Year

2008

Paper Type

Master's Thesis

College

College of Arts and Sciences

Degree Name

Master of Arts in Counseling Psychology (MACP)

Department

Psychology

Abstract

Research shows that Asian Americans have lower rates of substance abuse treatment utilization than Caucasians. However, investigators have recently begun to separate Native Hawaiians/Pacific Islanders (NH/PI) from Asian Americans. Thus, it remains unclear whether disparities in barriers to treatment utilization differ across NH/Pis and Asian Americans. Data (N = 43,093) from the 2001-2002 National Epidemiologic Survey on Alcohol and Related Conditions (NESARC), a large, nationally representative survey was used in this study. A chi-square analysis examined whether disparities in barriers and utilization differed between NH/Pis (n = 300) and Asian Americans (n = 1,334). We found that NH/Pis who thought they should seek treatment for their drinking were statistically and significantly less likely than Asian Americans to do so. We found no statistically significant differences for drug use.
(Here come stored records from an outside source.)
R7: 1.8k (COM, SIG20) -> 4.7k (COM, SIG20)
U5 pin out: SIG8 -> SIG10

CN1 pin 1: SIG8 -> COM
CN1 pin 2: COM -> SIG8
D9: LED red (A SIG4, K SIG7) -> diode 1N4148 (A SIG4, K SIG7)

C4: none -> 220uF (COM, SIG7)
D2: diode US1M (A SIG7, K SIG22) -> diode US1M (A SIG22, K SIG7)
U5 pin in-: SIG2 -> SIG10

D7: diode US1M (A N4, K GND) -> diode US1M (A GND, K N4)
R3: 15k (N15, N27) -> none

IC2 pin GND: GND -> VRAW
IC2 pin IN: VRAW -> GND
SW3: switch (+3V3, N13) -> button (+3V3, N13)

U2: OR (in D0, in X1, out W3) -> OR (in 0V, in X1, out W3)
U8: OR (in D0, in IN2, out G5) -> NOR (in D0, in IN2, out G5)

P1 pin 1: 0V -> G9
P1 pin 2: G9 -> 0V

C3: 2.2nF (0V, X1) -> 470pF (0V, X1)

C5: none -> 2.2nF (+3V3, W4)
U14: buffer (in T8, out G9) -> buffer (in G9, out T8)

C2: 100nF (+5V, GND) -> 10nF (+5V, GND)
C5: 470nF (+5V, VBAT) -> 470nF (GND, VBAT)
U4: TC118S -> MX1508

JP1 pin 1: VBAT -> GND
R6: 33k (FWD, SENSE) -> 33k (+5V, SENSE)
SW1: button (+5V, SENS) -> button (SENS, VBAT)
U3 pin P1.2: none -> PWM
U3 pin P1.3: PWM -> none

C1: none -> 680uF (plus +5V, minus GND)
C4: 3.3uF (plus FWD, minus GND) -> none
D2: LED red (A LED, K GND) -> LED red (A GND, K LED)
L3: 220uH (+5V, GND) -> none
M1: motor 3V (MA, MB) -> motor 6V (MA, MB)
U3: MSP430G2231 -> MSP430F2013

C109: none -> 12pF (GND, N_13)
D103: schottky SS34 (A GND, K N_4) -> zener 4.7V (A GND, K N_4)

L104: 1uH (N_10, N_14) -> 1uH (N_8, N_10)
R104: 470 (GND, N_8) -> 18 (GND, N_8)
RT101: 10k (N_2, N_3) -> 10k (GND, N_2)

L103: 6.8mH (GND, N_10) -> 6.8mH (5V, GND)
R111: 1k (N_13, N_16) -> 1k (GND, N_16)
We also found that NH/Pis were more likely to meet criteria for a substance use disorder than Asian Americans. Results suggest the possibility that alcohol use has become increasingly embedded and normalized in NH/PI culture as opposed to Asian American culture while drug use has not. Thus, alcohol's normalization may result in NH/Pis more frequently failing to seek needed alcohol treatment. This indicates that public health policy should consider alcohol and drug use separately when designing and implementing culturally-specific preventions and interventions and focus on the de-normalization of alcohol use. Large-scale surveys of NH/Pis are needed to better identify barriers to treatment and utilization patterns. In sum, results highlight the need to increasingly consider cross-cultural variation in research while simultaneously developing culturally sensitive prevention and intervention programs.